NVlabs/VILA

About sharegpt_video. How do you make video file from jpeg images?

osttkm opened this issue · 2 comments

Hello, I hope this message finds you well. I have a question regarding the preparation of video data.
After installing and extracting the ShareGPTVideo (https://huggingface.co/datasets/ShareGPTVideo/train_video_and_instruction), I noticed that the train300k and train600k directories each contained multiple image files. Could you kindly advise on the FPS (frames per second) that should be used to convert these images back into video?

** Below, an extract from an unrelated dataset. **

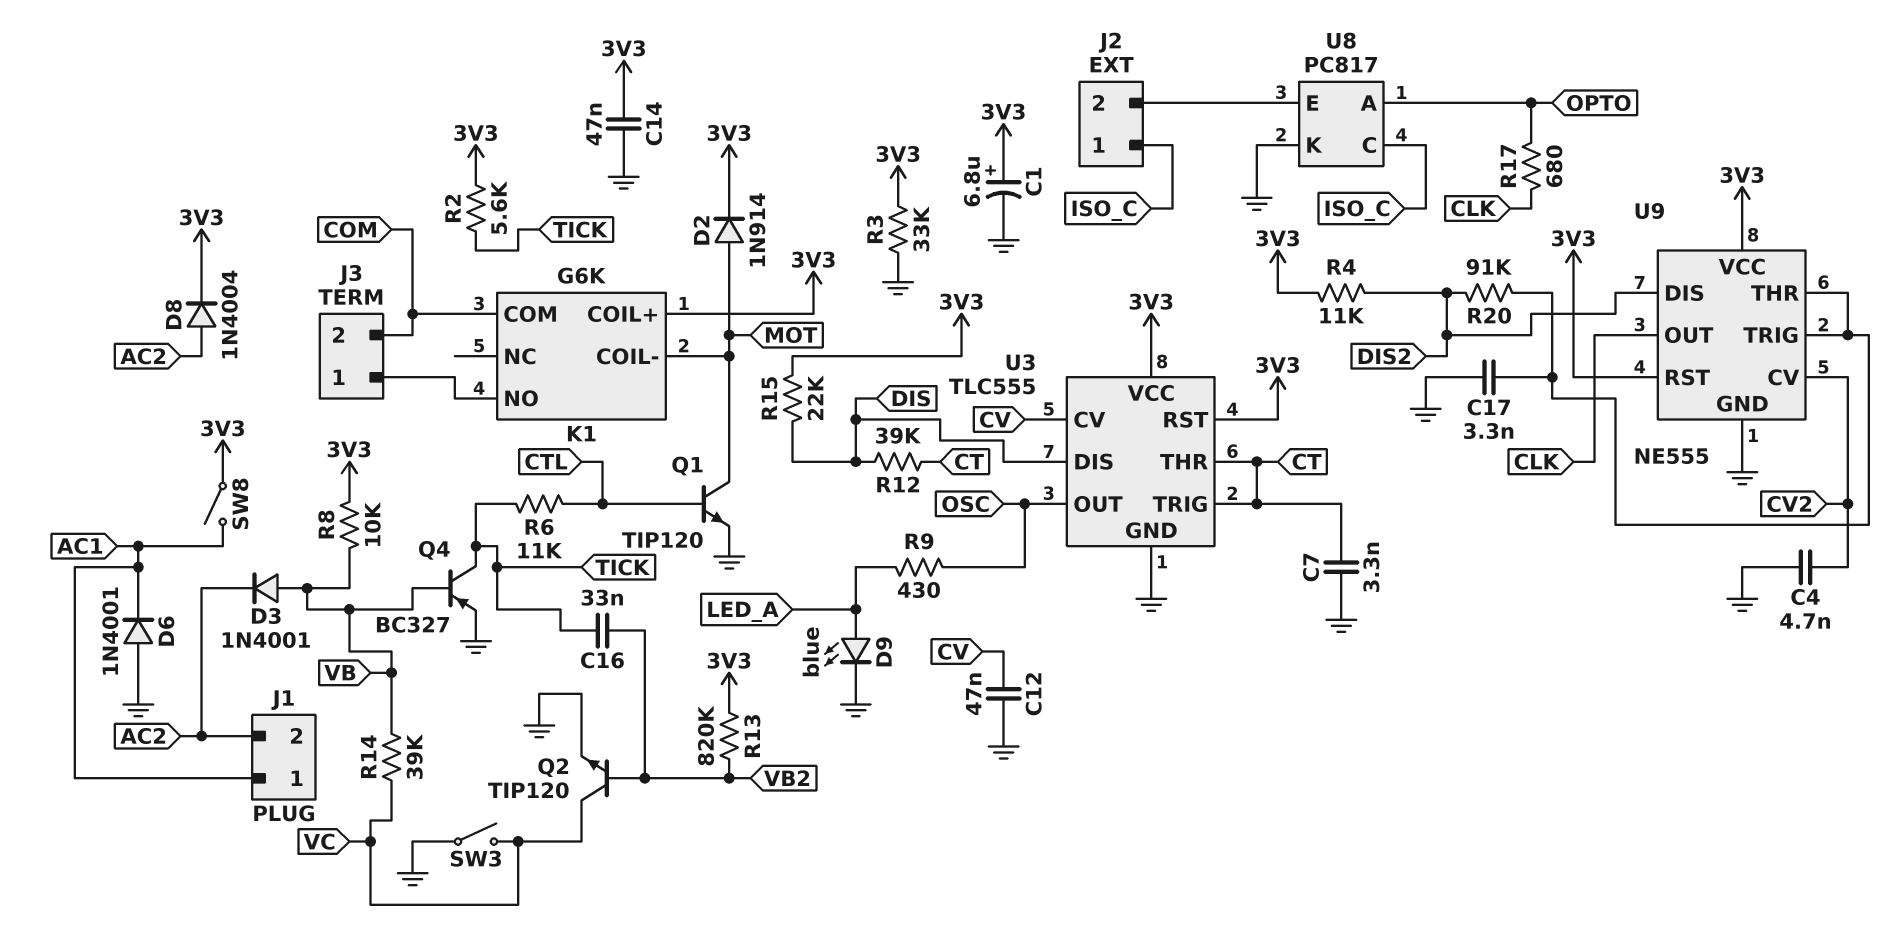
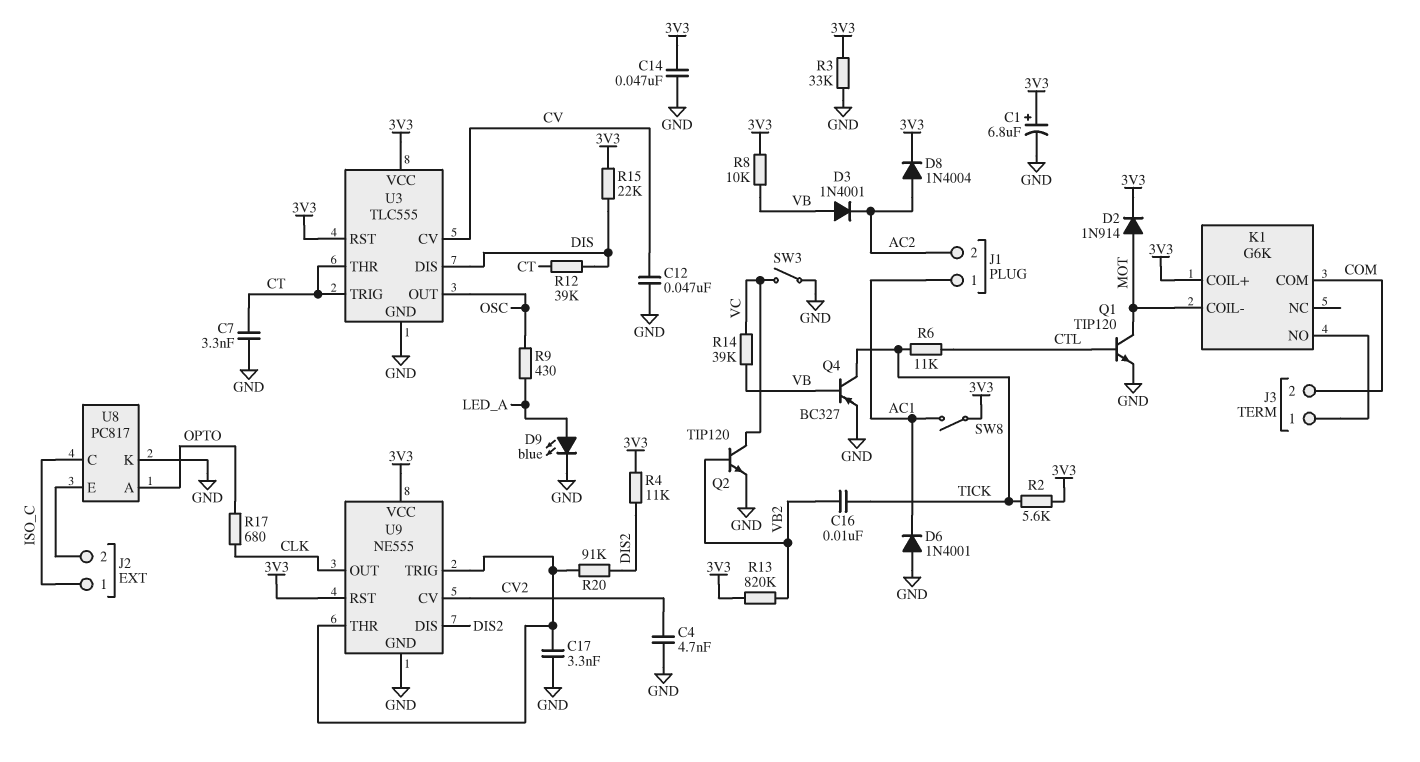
C16: 33nF (TICK, VB2) -> 10nF (TICK, VB2)

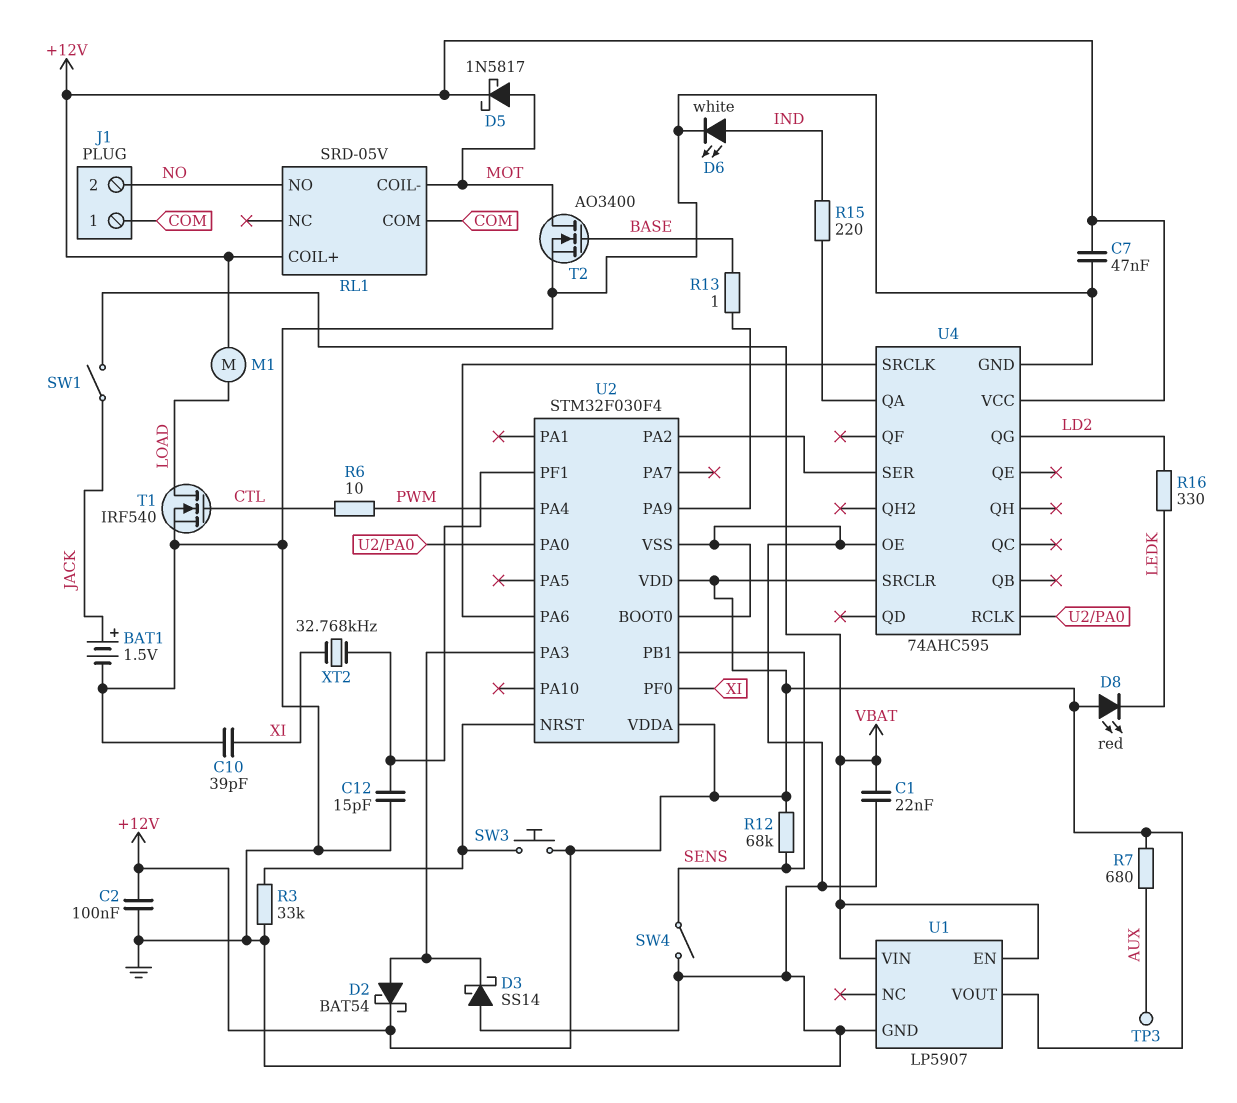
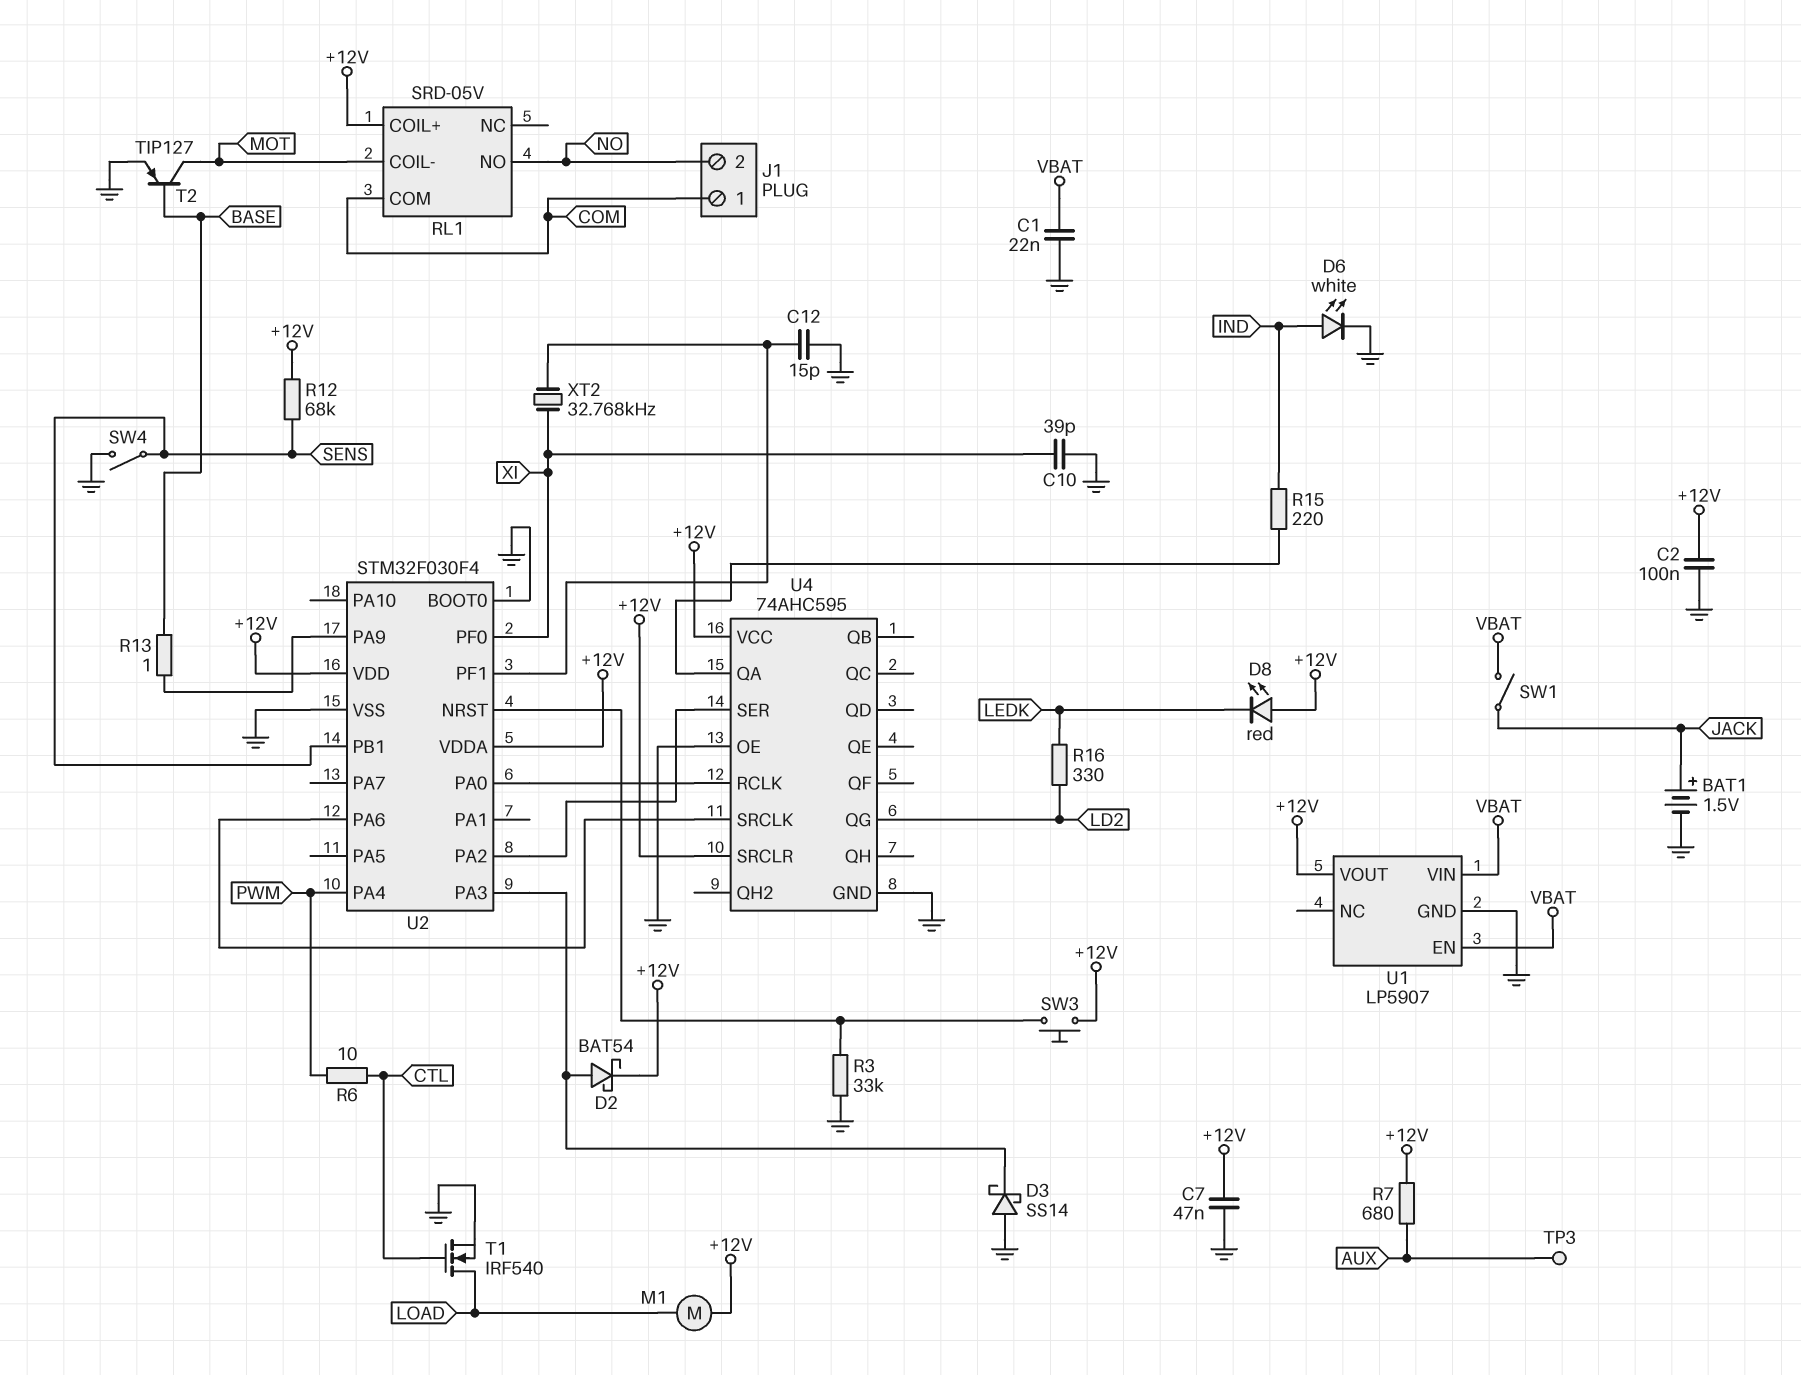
D5: schottky 1N5817 (A MOT, K +12V) -> none
T2: NMOS AO3400 (G BASE, D MOT, S GND) -> PNP TIP127 (B BASE, C MOT, E GND)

I noticed that the ShareGPT GitHub (https://github.com/RifleZhang/LLaVA-Hound-DPO/tree/main) contains the following function, which seems to suggest using an FPS of 2. Can i use this fps for encode videos from images?

def decode2frame(video_path, frame_dir=None, verbose=False):
    if frame_dir is None:
        frame_dir, _ = os.path.splitext(video_path)
    os.makedirs(frame_dir, exist_ok=True)
    output_dir = f"{frame_dir}/c01_%04d.jpeg"
    cmd = 'ffmpeg -loglevel quiet -i {} -vf "scale=336:-1,fps=2" {}'.format(video_path, output_dir)
    if verbose:
        print(cmd)
    os.system(cmd)

Additionally, if you have any code or suggestions for converting the images back into video, I would be extremely grateful if you could share it with me.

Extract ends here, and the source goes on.